Author(s) :

Anika Huralikoppi.

Volume/Issue :

Abstract :

CAR T-cell therapy has become a revolutionary option for patients with certain cancers, but its effectiveness remains uneven across cancer types. This study is particularly interested in why CAR T treatment produces stronger and more durable responses in diffuse large B-cell lymphoma (DLBCL), compared to glioblastoma (GBM). It is hypothesised that differences in the genetic mutations commonly found in each cancer may underlie these differences in treatment response. To investigate this, cBioPortal is used, an open-access cancer genomics database, to analyze the mutation and clinical data of patients with DLBCL (n=2143) and GBM (n=881), respectively. Because patient-level genomic data from CAR T clinical trials is not directly available, a matching process was created to align real world patient data from cBioPortal with the demographic and clinical characteristics reported in trial populations. Using this matched dataset, a survival analysis was performed to examine how specific genetic mutations may be associated with patient outcomes after CAR T therapy. Our findings suggest that while DLBCL patients with mutations in genes like PIM1 and IGHV2-70 had poorer survival, GBM patients with EGFR and PIK3R1 mutations faced even worse prognoses.
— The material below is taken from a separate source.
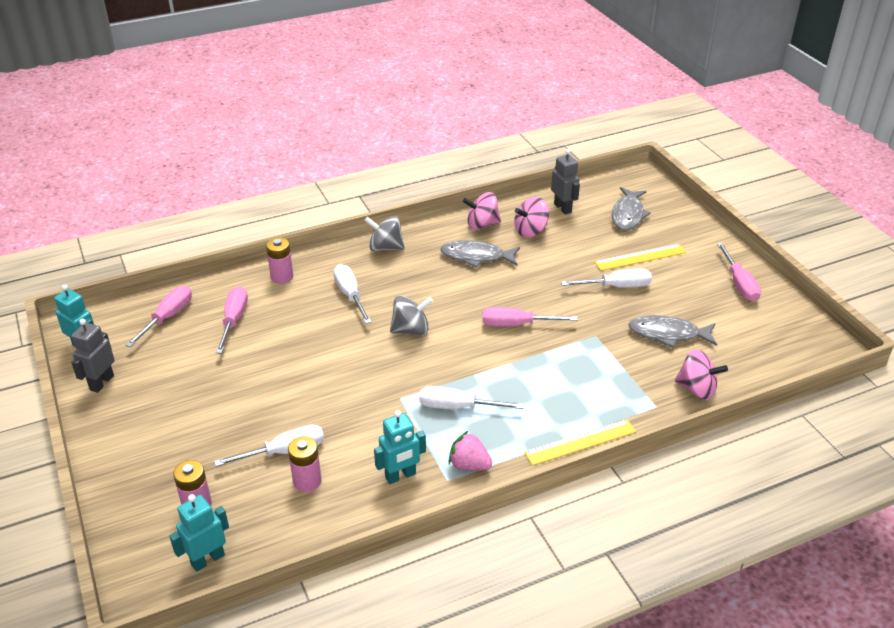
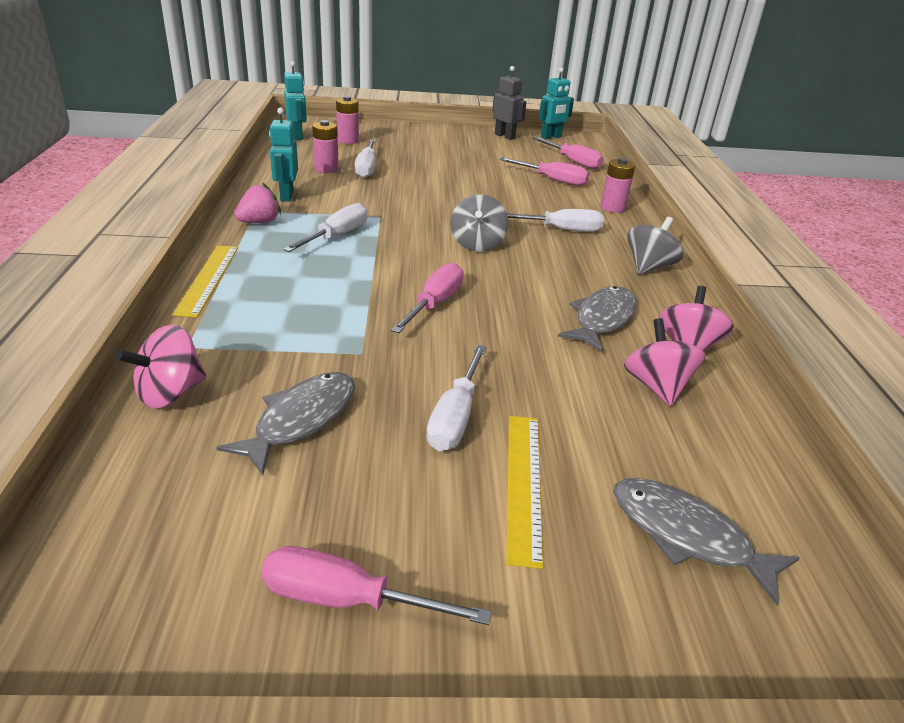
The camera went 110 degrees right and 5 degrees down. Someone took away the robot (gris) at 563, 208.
These patterns, combined with factors like heterogeneity in cell-surface antigens and tumor location, help explain why CAR T therapy remains far more effective in blood cancers than in solid tumors like GBM. By identifying genetic profiles associated with survival outcomes, our study may inform future iterations of CAR T design and provide insights to predict the efficacy of CAR T therapy, especially for solid tumors.